California Criminal Jury Instructions (CALCRIM 2017)

CA 3471. Right to Self-Defense: Mutual Combat or Initial Aggressor

A person who engages in mutual combat or who is the initial aggressor has a right to self-defense only if:

1. (He/She) actually and in good faith tries to stop fighting;


2. (He/She) indicates, by word or by conduct, to (his/her) opponent, in a way that a reasonable person would understand, that (he/she) wants to stop fighting and that (he/she) has stopped fighting(;/.)

<Give element 3 in cases of mutual combat>


3. (He/She) gives (his/her) opponent a chance to stop fighting.] If a person meets these requirements, (he/she) then has a right to self-defense if the opponent continues to fight.

[A fight is mutual combat when it began or continued by mutual consent or agreement.

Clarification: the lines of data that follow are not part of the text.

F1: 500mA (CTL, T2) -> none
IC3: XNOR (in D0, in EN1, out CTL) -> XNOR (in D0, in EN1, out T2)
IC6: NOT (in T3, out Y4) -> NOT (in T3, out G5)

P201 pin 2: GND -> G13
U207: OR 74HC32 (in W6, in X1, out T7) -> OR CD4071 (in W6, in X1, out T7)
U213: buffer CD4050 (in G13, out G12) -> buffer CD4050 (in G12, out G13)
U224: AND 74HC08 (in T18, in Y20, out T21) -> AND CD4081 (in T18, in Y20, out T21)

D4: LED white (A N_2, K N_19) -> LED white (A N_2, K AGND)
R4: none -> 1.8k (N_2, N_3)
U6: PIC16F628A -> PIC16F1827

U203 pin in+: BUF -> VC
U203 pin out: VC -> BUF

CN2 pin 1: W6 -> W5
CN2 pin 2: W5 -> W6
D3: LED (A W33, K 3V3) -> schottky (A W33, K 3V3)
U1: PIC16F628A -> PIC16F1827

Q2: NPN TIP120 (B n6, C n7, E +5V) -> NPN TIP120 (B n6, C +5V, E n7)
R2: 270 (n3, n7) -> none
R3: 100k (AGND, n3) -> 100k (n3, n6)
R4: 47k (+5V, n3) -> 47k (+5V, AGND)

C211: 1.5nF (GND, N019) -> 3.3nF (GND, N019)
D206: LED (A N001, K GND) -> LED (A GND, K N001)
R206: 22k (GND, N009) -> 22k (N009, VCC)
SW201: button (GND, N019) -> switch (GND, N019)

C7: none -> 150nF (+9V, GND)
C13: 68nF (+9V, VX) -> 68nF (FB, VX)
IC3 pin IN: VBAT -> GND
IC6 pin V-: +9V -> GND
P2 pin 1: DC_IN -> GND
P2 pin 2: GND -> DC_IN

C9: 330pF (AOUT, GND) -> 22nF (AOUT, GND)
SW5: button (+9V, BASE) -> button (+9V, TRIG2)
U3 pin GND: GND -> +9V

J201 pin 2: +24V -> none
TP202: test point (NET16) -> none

That agreement may be expressly stated or implied and must occur before the claim to self defense arose.]

[If you decide that the defendant started the fight using non-deadly force and the opponent responded with such sudden and deadly force that the defendant could not withdraw from the fight, then the defendant had the right to defend (himself/herself) with deadly force and was not required to try to stop fighting.]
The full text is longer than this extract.